Published on Tuesday, June 17, 2003 by CommonDreams.org
When Will House Republicans Call for Bush's Impeachment?
by Steve Pittelli


It has now become clear that President Bush lied to the American people in order to promote a war. That war continues and has already led to the death of thousands of Iraqi civilians, hundreds of U.S. soldiers and countless Iraqi soldiers. In truth, Bush's lies are more than just lies. They are high crimes and the President should now be subject to impeachment.

There are those who say that the President's current popularity or the Republican majority in the House and Senate preclude the possibility of his impeachment. Perhaps they are underestimating the moral integrity of our Republican congressmen. In fact, some of them have already publicly stated their opinions on this subject. They did so in February of 1999 when they served as Impeachment Trial Managers for the Senate Impeachment Trial of former President Clinton. Let's look at what they had to say then:

Rep. Henry Hyde (R-Illinois):
"There is a visibility factor in the president's public acts, and those which betray a trust or reveal contempt for the law are hard to sweep under the rug...They reverberate, they ricochet all over the land and provide the worst possible example for our young people."

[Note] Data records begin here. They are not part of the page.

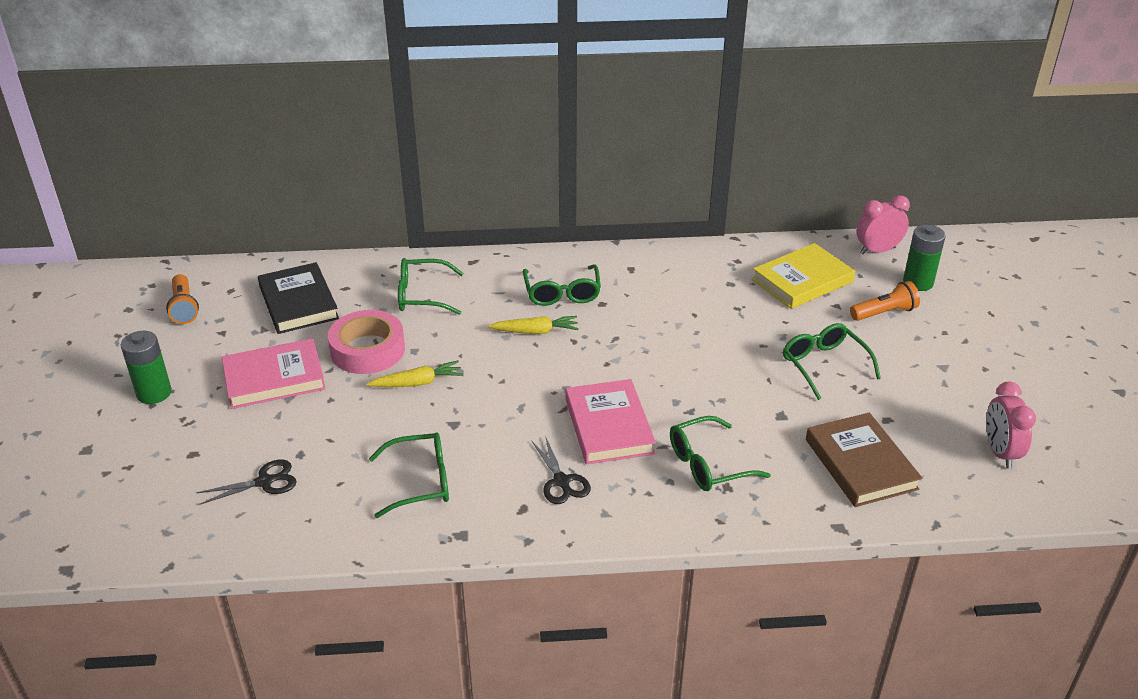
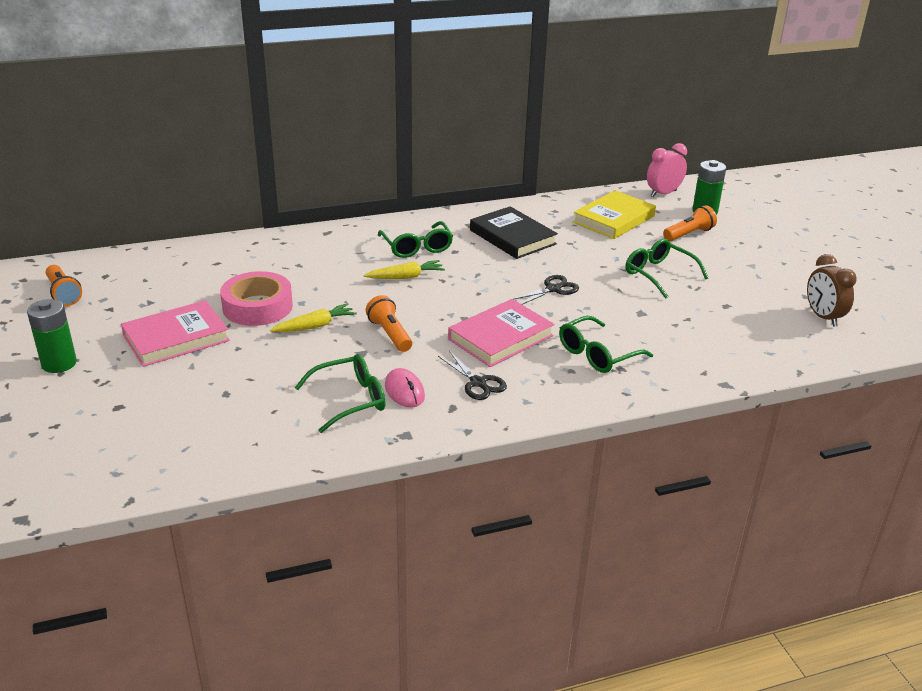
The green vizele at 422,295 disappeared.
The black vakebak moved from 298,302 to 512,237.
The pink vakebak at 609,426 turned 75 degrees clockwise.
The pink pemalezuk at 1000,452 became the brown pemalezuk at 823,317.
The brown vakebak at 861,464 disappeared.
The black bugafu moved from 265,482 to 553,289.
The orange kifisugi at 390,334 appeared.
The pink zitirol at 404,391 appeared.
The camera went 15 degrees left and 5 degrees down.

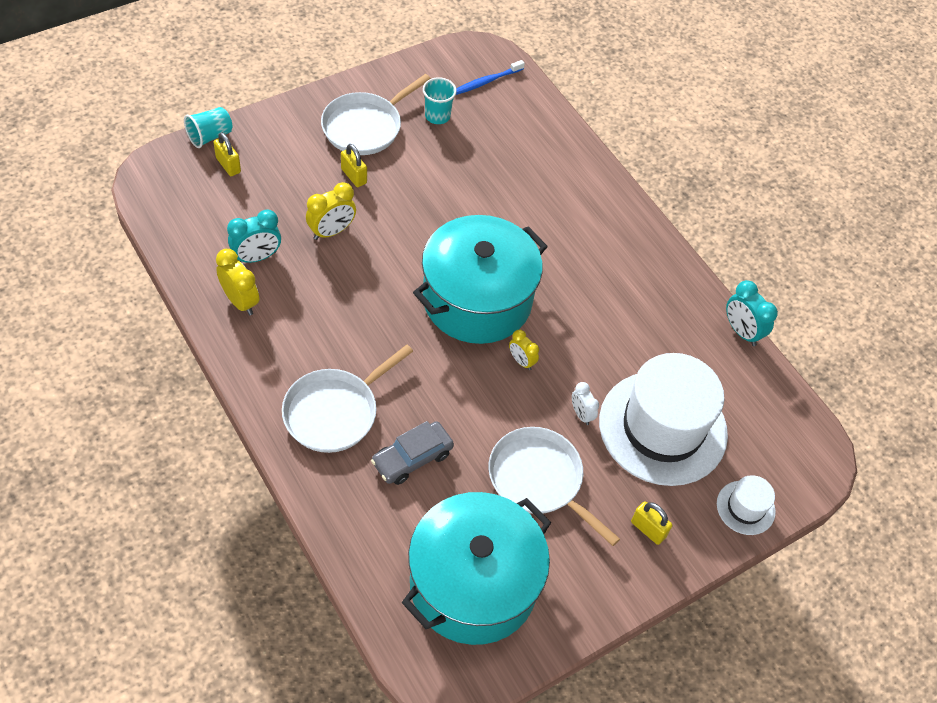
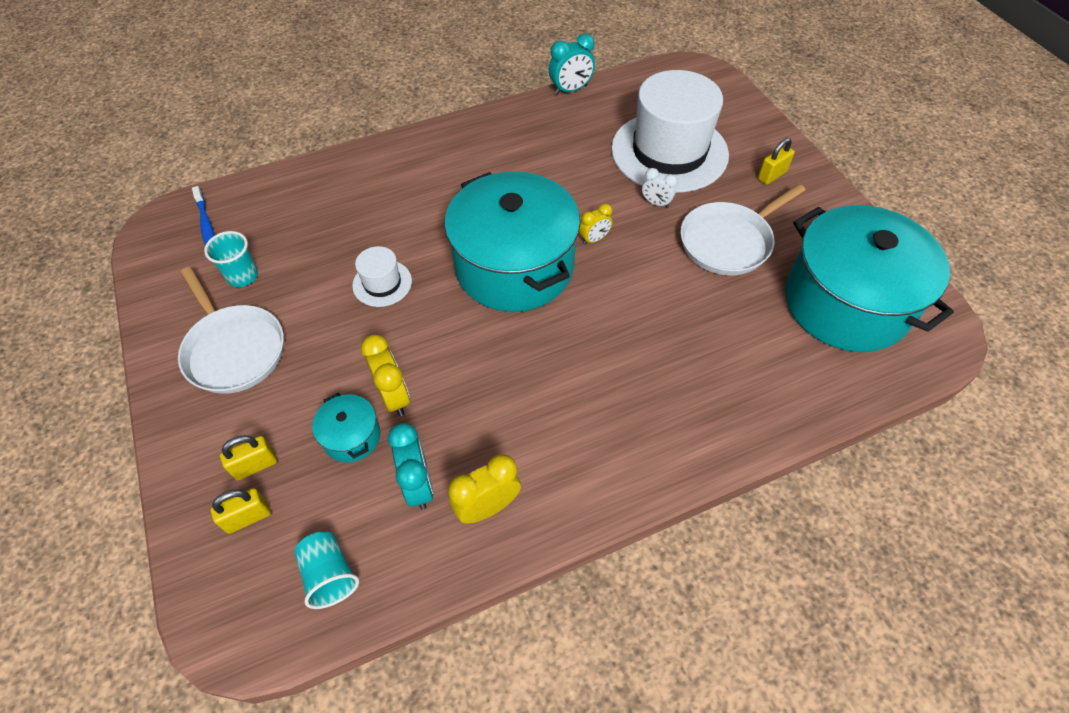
The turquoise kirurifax moved from 210,136 to 330,575.
The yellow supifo moved from 354,176 to 255,465.
The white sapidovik at 334,412 disappeared.
The white pemalezuk at 581,414 turned 45 degrees clockwise.
The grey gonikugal at 412,458 disappeared.
The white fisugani moved from 745,507 to 382,283.
The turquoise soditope at 352,437 appeared.
The camera went 75 degrees left and 0 degrees up.

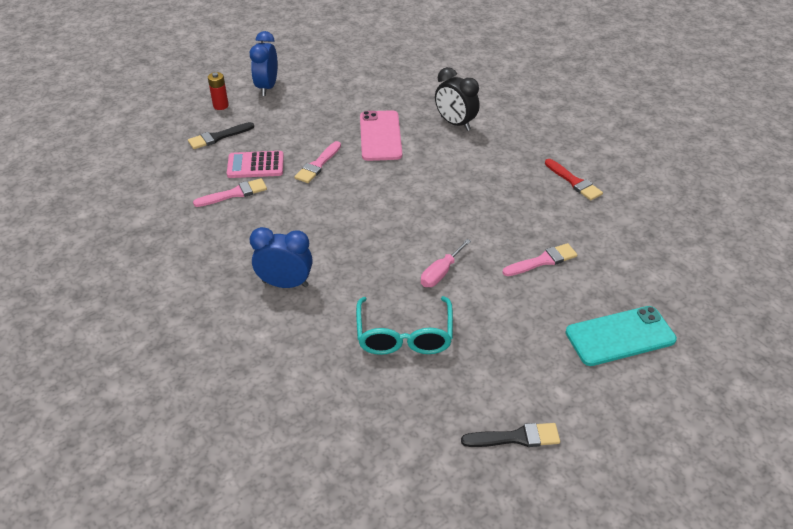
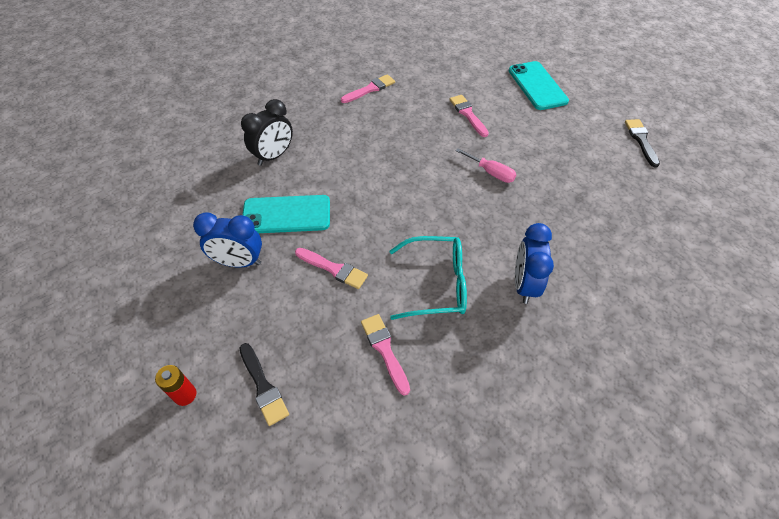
The blue pemalezuk moved from 267,87 to 239,262.
The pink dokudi at 380,136 became the turquoise dokudi at 286,215.
The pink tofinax at 255,165 disappeared.
The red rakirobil at 574,182 became the pink rakirobil at 370,89.
The turquoise vizele moved from 404,335 to 436,284.
The camera went 90 degrees left and 10 degrees up.

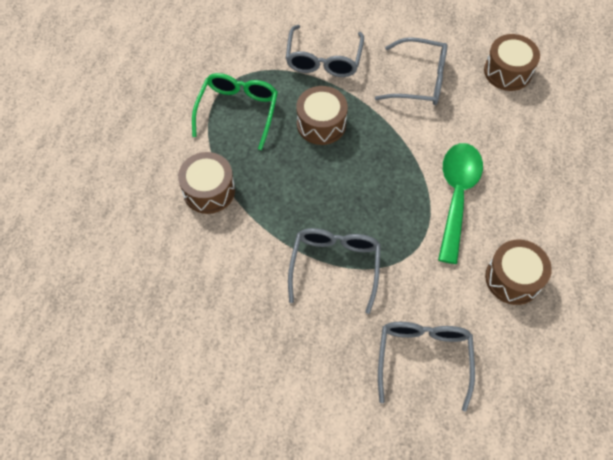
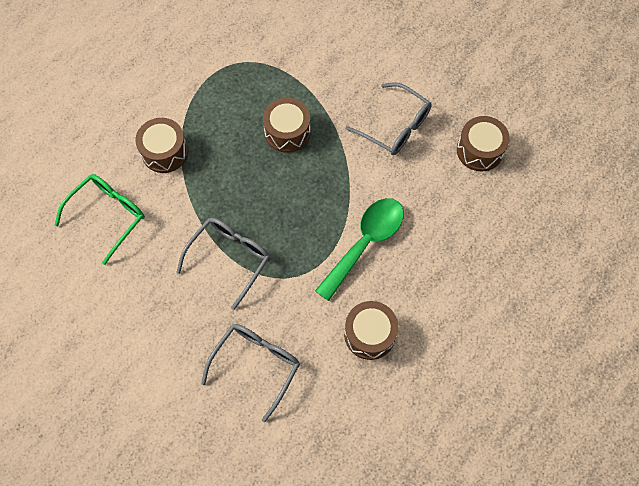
The grey vizele at 323,60 disappeared.
The green vizele moved from 238,111 to 108,215.
The camera went 25 degrees right and 5 degrees up.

Rep. James Sensenbrenner (R-Wisconsin):
"The truth is still the truth, and a lie is still a lie, and the rule of law should apply to everyone, no matter what excuses are made by the president's defenders…We have done so because of our devotion to the rule of law and our fear that if the president does not suffer the legal and constitutional consequences of his actions, the impact of allowing the president to stand above the law will be felt for generations to come…laws not enforced are open invitations for more serious and more criminal behavior."

Steve Chabot (R-Ohio):
"It would be wrong for you to tell America's children that some lies are all right. It would be wrong to show the rest of the world that some of our laws don't really matter."

Steve Buyer (R- Indiana):
"I have also heard some senators from both sides of the aisle state publicly: I think these offenses rise to the level of high crimes and misdemeanors. Now, to state publicly that you believe that high crimes and misdemeanors have occurred but for some reason you have this desire not to remove the president -- that desire, though, does not square with the law, the Constitution, and the Senate's precedents for removing federal judges for similar offenses."

Rep. Lindsey Graham (R - South Carolina, Now Senator):
"The president of the United States sets atop of the legal pyramid. If there's reasonable doubt about his ability to faithfully execute the laws of the land, our future would be better off if that individual is removed. And let me tell you where it all comes down to me. If you can go back and explain to your children and your constituents how you can be truthful and misleading at the same time, good luck."

These, of course, are just a few examples. It is likely that most of those who voted to impeach Clinton are on record as to the high ethical standards they were following. Certainly, they must follow these same standards when considering Bush's egregious lies and the consequences of those lies. It is time to draft the Articles of Impeachment and let those who oppose them state why this case deserves more leniency than was given to former President Clinton.

Steve Pitelli is a physician and peace activist living on the Central Coast of California. He can be reached at [email protected]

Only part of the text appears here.